Testing, Integration, Development of SPARK for MIDAS

MIDAS is Middleware for Data-Intensive Analysis and Science that provide: Resource Management, Coordination and Communication, address heterogeneity at the infrastructure level, is flexible and compute-data coupling.

Spark is an open source cluster-computing framework that belongs to Apache Ecosystem. In contrast to Hadoop’s two-stage disk-based Map Reduce paradigm, Spark's multistage in-memory primitives provide performance up to 100 faster for certain applications. By allowing user programs to load data into a cluster’s memory and query it repeatedly, Spark is well-suited to machine learning algorithms.

The main objective of the project is to integrate Apache Spark with MIDAS tools using the Pilot Abstraction, which is going to be the interoperability layer between Spark and HPC. Spark Cluster can be launched using a Pilot-Job.
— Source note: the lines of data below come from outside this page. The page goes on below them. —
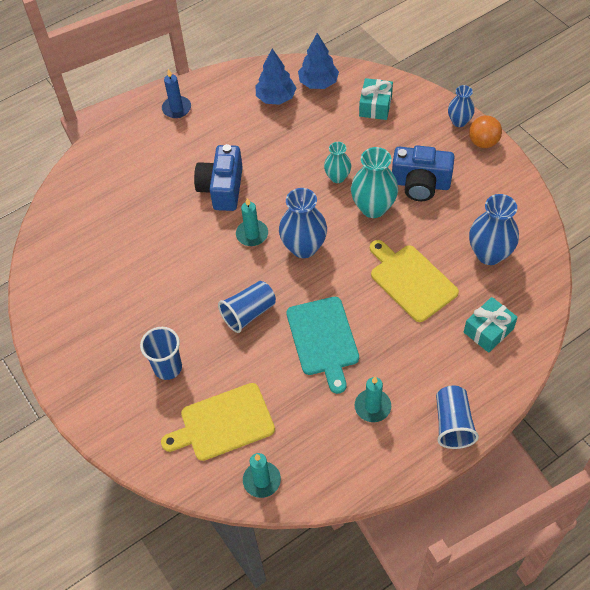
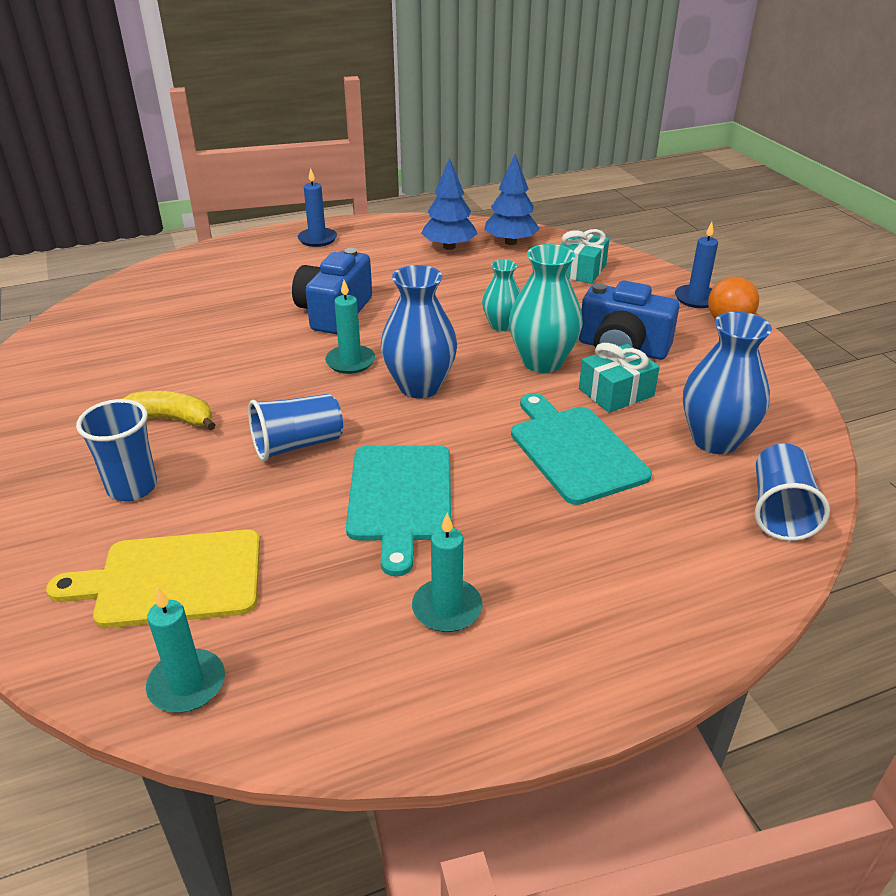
camera: 10 degrees right, 20 degrees down
(162, 310) = (171, 419): none -> yellow banana
(411, 280) = (574, 450): yellow cutting board -> turquoise cutting board
(453, 424) = (592, 668): blue cup -> blue cup (779, 510)
(459, 121) = (696, 298): blue vase -> blue candle
(488, 330) = (694, 537): turquoise gift -> turquoise gift (616, 392)

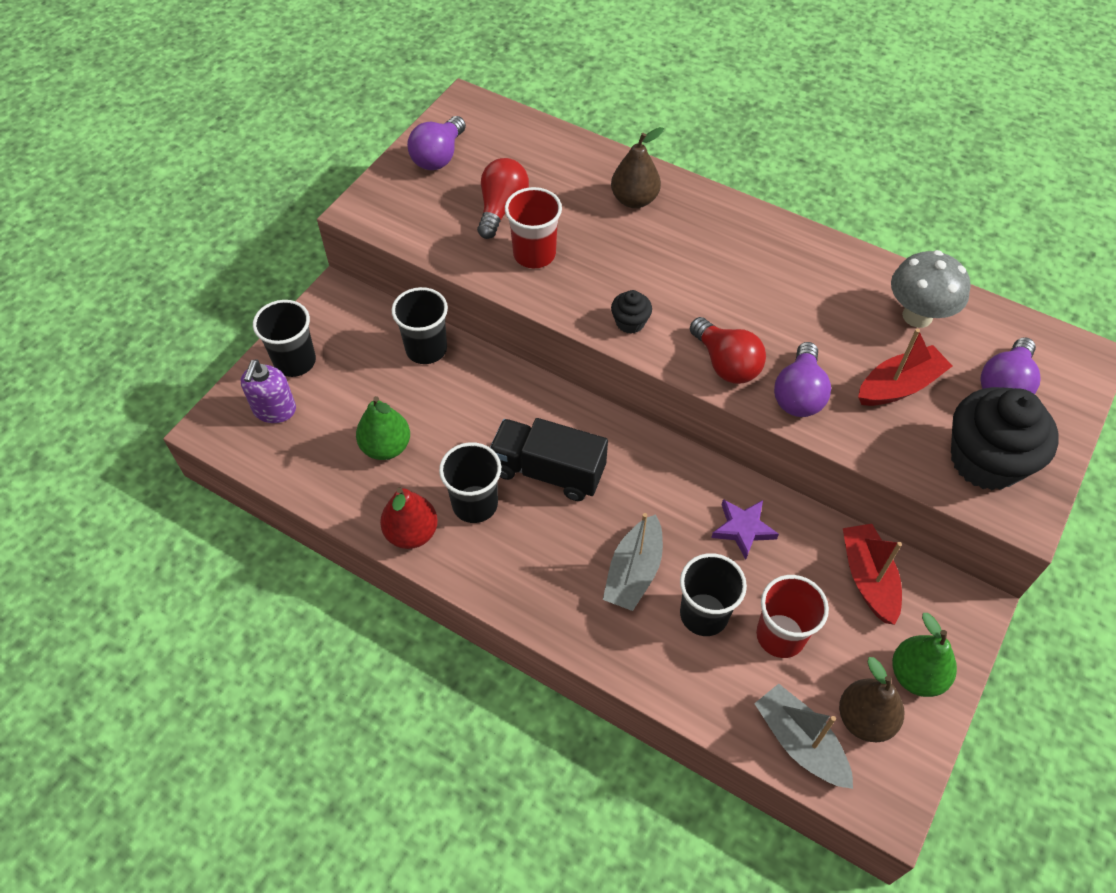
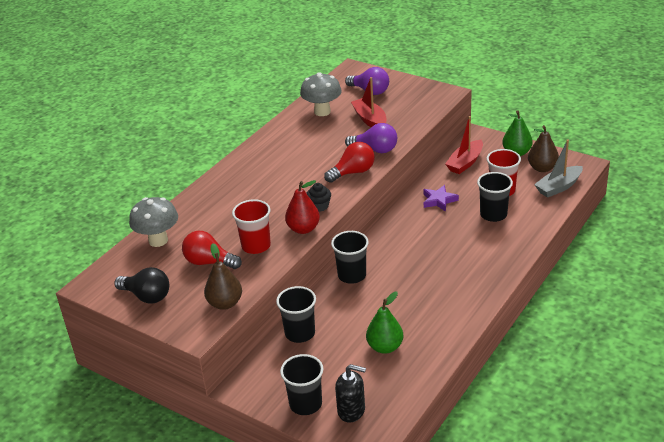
camera: 85 degrees left, 20 degrees down
(274, 410) = (351, 410): purple soap dispenser -> black soap dispenser
(411, 533) = (452, 329): red pear -> red pear (303, 229)
(438, 157) = (147, 296): purple light bulb -> black light bulb
(475, 504) = (429, 303): black cup -> black cup (352, 275)
(548, 471) = (403, 272): black truck -> none
(553, 153) = (158, 240): none -> grey mushroom
(634, 200) = (213, 205): brown pear -> brown pear (225, 303)
(634, 572) = (470, 238): grey boat -> none
(868, 578) = (465, 163): red boat -> red boat turned 45 degrees counterclockwise
(985, 461) = (416, 100): black cupcake -> none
The Pilot Agent is responsible for managing Spark’s resources, which are the CPU cores, the nodes and the required resources of the application. Spark is intended for iterative algorithms, so in-memory API is provided for the distributed cluster memory. It can be file, spark or Redis memory manager. In order to test the implementation, we developed a couple of applications to run on to of the infrastructure, k-means and leaflet finder algorithms, which are iterative algorithms. The project is still in development mode.

We have also begun developing a testing framework for these developments.